ラルズ・松尾直人新社長インタビュー「数字で語る社風築く」「ロピアとこう戦う」「横山会長の存在」

流通


 ーー社長就任早々に大きな舞台が待ち受けている。

 松尾 ロピアさんと戦うことを、従業員たち楽しみにしています。久しぶりの価格戦争だと。コロナ禍では本当の意味での競争はなかったですから。

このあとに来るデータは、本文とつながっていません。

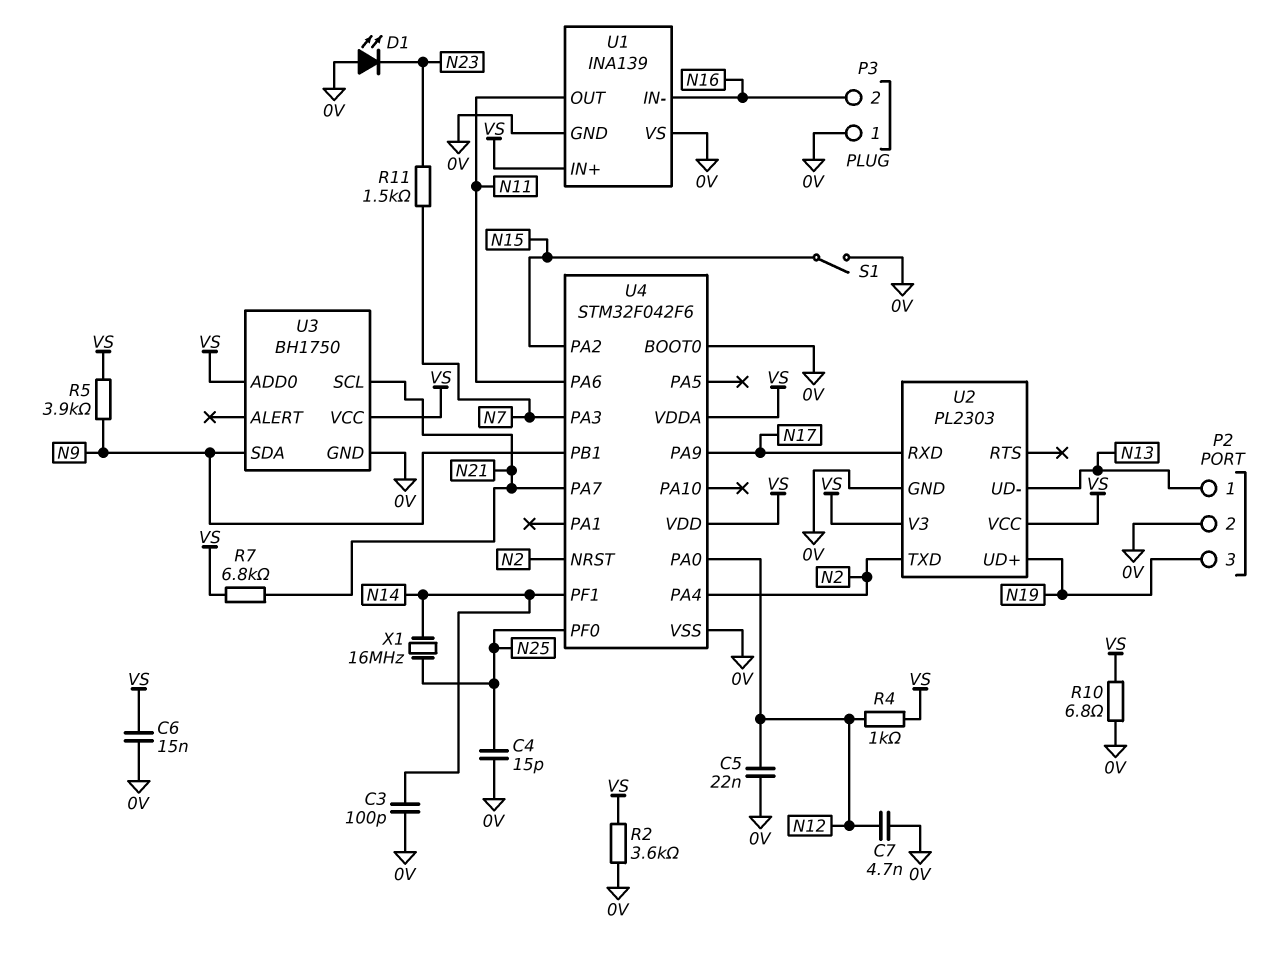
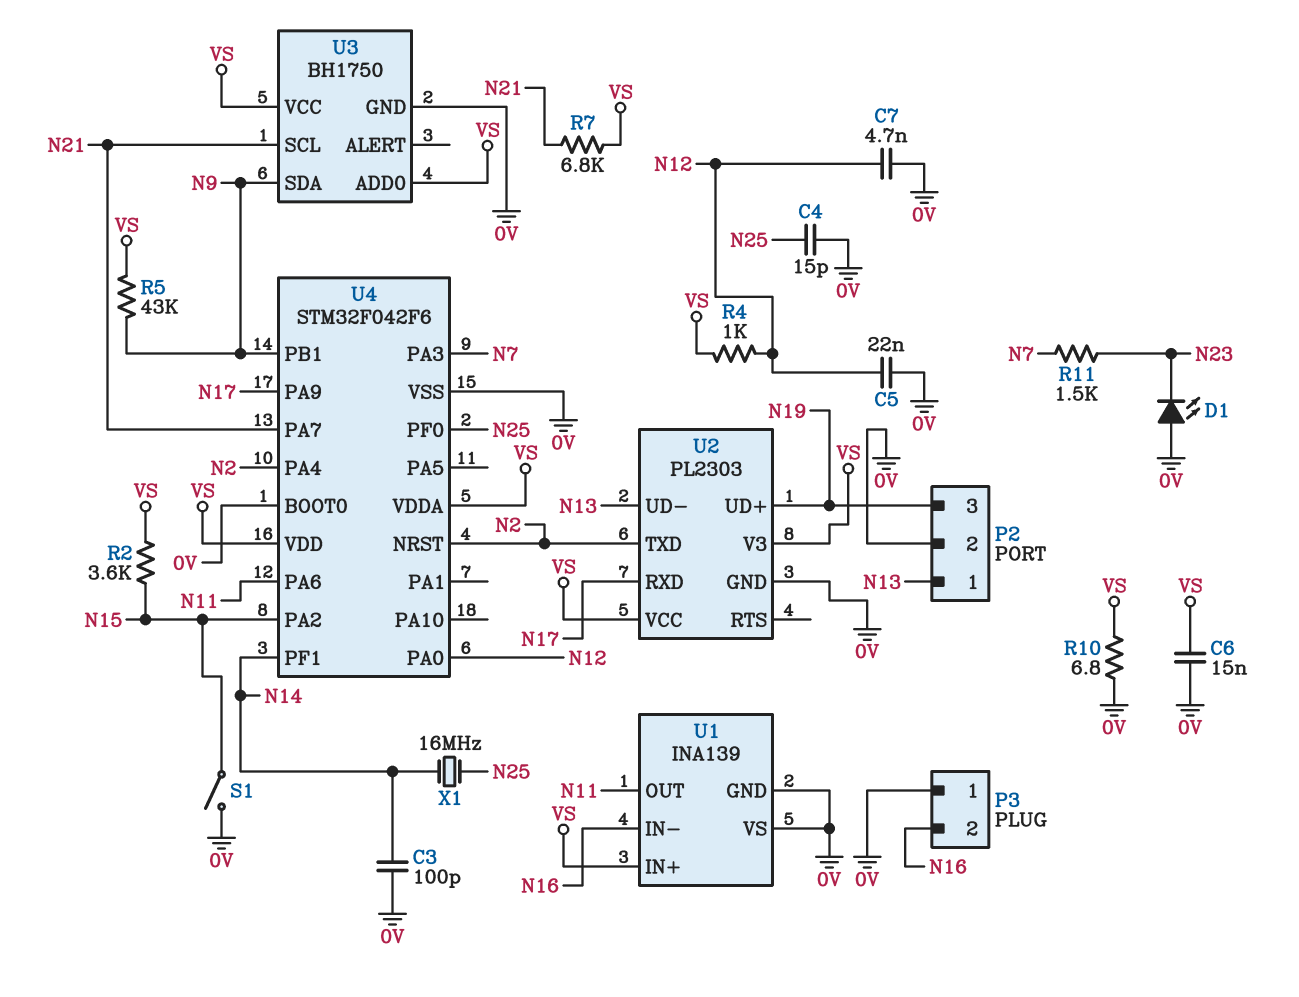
R2: 3.6k (0V, VS) -> 3.6k (N15, VS)
R5: 3.9k (N9, VS) -> 43k (N9, VS)

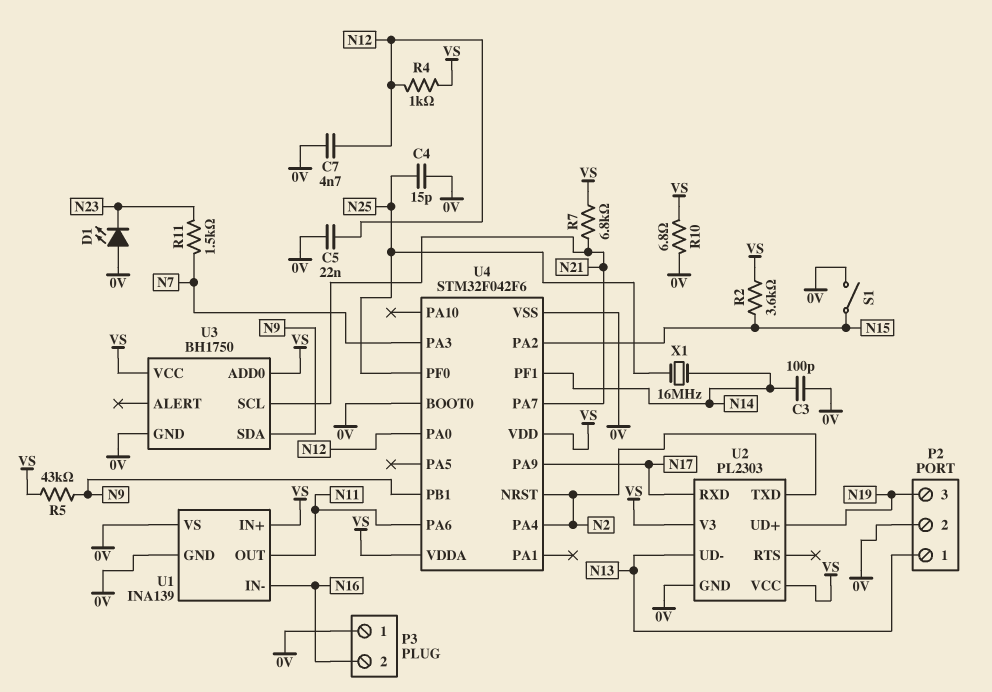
C6: 15nF (0V, VS) -> none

 ーー価格競争によってスーパー各社の優劣が鮮明になっていきます。

 松尾 スーパー業界は、10年単位で見ると、かなりシェアが変わっています。これからも変わっていくでしょう。やはり、流通業は、アメリカの後を追いかけていると思う。ドラッグストアが力を持ち、百貨店が淘汰され、GMS(総合スーパー)が淘汰される。まさしく、後追いしている。かつては、アメリカの30年前を追いかけていましたが、今は10年前を追いかけている。

 ーー「2024年問題」と言われる物流対策は。

 松尾 物流各社は、運賃を値上げしていますが、当社は、物流委託先と協力して無駄を省くことで、総額のコストは上げずに対応できています。物流会社などと、本音をぶつけ合って、できることをやっていこうと互いに実行しているからです。店舗には、マテハンの回収や整理整頓をするように指示しています。多少時間はかかりますが、私たちがその対応をするのは、考えてみれば当たり前のこと。搬入の際、物流会社にバックヤードの奥まで運ぶことを要請することなどは、一切禁止しています。

 ーー今までの慣習を本来あるべき姿に戻すことで、改善されると。

 松尾 スーパーは、お客さまに近い営業部門の立場が強くて、物流部門は、営業部門が言ったことを黙ってやればいい、という空気がありました。そこを改善するだけでも、仕組みや新たな機械も入れなくても、一定程度は対応できます。

 ーー松尾社長が考える物流改革は何合目まで来ていますか。

 松尾 ラルズと東光ストアの物流統合は、ドライ系はできているので、後は生鮮を統一すれば8合目というところでしょうか。ただ、生鮮については、手がついていない。今後、3年間で実行しなければならない。

 ーーネットスーパーについては。

 松尾 「アークスオンラインショップ」では、ギフトECを2024年10月から仕組みとして導入しました。「アークスオンラインショップ」は、前年対比140%で伸びていて、今後、ギフトECも入るので、さらに伸びていくでしょう。「アマゾンネットスーパーアークス」は、2024年6月にプライム会員以外の会員も利用できるようになりました。こちらも順調に売り上げを伸ばしています。さらなる規模拡大のため、配送時間や配送地域についてもアマゾンと協議を続けています。

 ーーネットスーパーはまだまだ伸びると。

 松尾 伸びます。何年かかるかは読めませんが、年間100億円まではいくでしょう。「アークスオンラインショップ」では、ニセコに宿泊する外国人向けにも配達を始めていますが、ホテルが仕入れで使うケースが増えています。ラルズは、朝に注文すると夕方には配達しますし、扱う品数も豊富。現在、ニセコの4、5軒のホテルが仕入れに使ってくれていますが、このようにBtoBを開拓すれば、もっと売り上げを増やせると思います。

 ーーところで、趣味は何でしょうか。

 松尾 BBQやガーデニング、DIYです。ピザ窯をつくったこともあります。いずれも、暫くは手をつけられません(笑)。

 ーー最後にあらためてお聞きします。横山清・アークス会長は、松尾社長にとってどういう存在ですか。

 松尾 親父みたいな存在です、怖い存在ですが、怖いくらいがちょうど良いと思っています。

 ーー見習うべき点は。

 松尾 全てです。

 ーー真摯にお答えいただき、ありがとうございました。